The deepening economic crisis and its effects on the Greek economy and labour market, in particular, resulted in a rapid increase of the recorded percentages of undeclared work. The fundamental axis of the government's view is still the unambiguous linking of the direct and indirect labour costs (which are considered as excessive) with the extent of undeclared work. Thus, since, by means of a multitude of legislative interventions related to the specification of remuneration in the private sector, direct labour costs have decreased during the last two years by an average of up to 25% throughout the country, leading the government to consider decreasing the indirect labour cost also.

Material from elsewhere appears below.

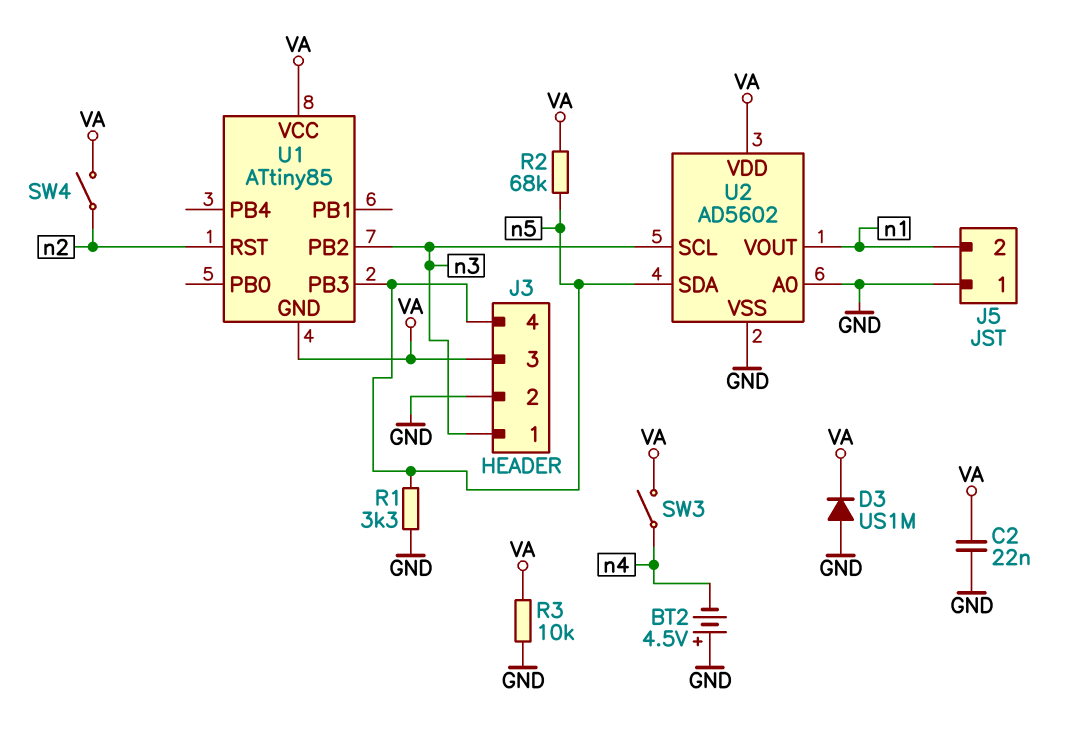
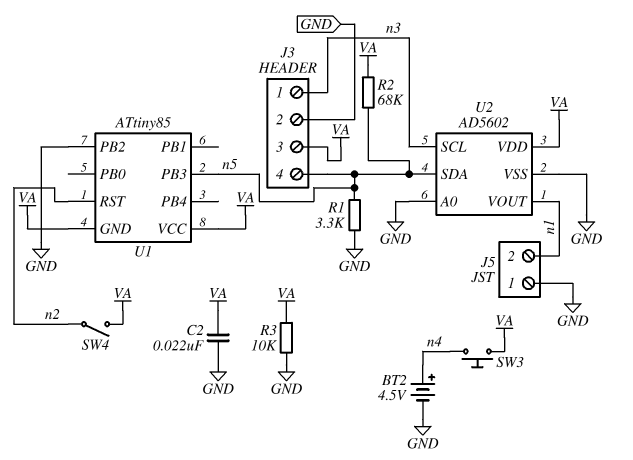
BT2: 4.5V (plus GND, minus n4) -> 4.5V (plus n4, minus GND)
D3: diode US1M (A GND, K VA) -> none
SW3: switch (VA, n4) -> button (VA, n4)
U1 pin PB2: n3 -> GND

In this context, the government encourages, on the one hand, the social partners to reconsider the amount of social security contributions in particular as regards employer contributions and, on the other hand, to introduce a specific regulation under which the increase in labour legislation compliance controls, aiming to tackle undeclared work, shall be compensated by a decrease in the amount of social security contributions to social security funds.

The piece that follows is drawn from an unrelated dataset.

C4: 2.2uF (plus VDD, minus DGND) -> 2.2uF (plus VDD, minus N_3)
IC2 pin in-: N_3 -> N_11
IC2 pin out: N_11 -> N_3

The measure introduced by the government aims to ensure compliance with the labour and social security legislation and the timely fulfilment of the respective obligations of employers while compensating this by a decrease in the amount of social security contributions. As mentioned in the explanatory report to the law introducing the innovative measure for tackling undeclared work (article 26 of Law 3996/2011) its implementation shall initially proceed at a pilot level in specific sectors of the economy and at enterprises of a specific size (mostly small ones), in which it is estimated that undeclared work is more common. The selection of sectors and enterprises shall be made under a subsequent ministerial decision following a study of the special conditions prevailing in the Greek labour market.

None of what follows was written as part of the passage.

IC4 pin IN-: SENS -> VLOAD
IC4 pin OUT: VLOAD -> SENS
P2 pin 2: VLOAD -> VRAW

Since the selected enterprises shall be obliged both to implement the measure and to undertake the respective costs, they shall be subject to stricter penalties in the case of a breach of the imposed terms (counterincentive), but will be rewarded by a reduction of the indirect labour costs in case of compliance with such terms (incentive). Finally, in cases where during the pilot implementation of the measure a reduction of undeclared work is established, the implementation of the measure shall be extended under other related ministerial decisions to other industries and enterprises also.
Among the measures aiming to increase the control capabilities of the Corps, the 'labour card' stands out. The labour card electronically depicts the time of arrival and departure of the worker as well as their work hours. Such data shall be recorded via an online connection in an integrated central system for the three actors concerned with the labour market (IKA-ETAM, SEPE, OAED (Workforce Employment Organisation)). In particular enterprises shall be responsible for the daily and real-time updating of IKA-ETAM in relation to work time, arrival and departure time of those workers of the enterprise who are subject to IKA-ETAM social security. This procedure shall be implemented through the use of the labour card on an electronic personnel attendance clock (time measurement) and the data shall be transferred by electronic or other means to IKA-ETAM. Such data shall be compared with the data recorded in the detailed periodical statement submitted by the enterprise.
To the enterprises obliged to install the labour card system and which pay their contributions timely, as well the employees of such enterprises, a discount of up to 10% of the respective social security contributions shall be granted.
In an enterprise where the labour card system has been introduced the use of such a system is not conducted according to the provisions of this article. In addition to the other administrative penalties specified under the applicable legislation, the following penalties shall be imposed: suspension of the discount under paragraph 2 for a period of three months after the imposition of the penalties; an additional administrative penalty on the enterprise amounting to €400 for each employer who does not use the labour card; and an administrative penalty amounting to €200 imposed on the employee and paid by the employer.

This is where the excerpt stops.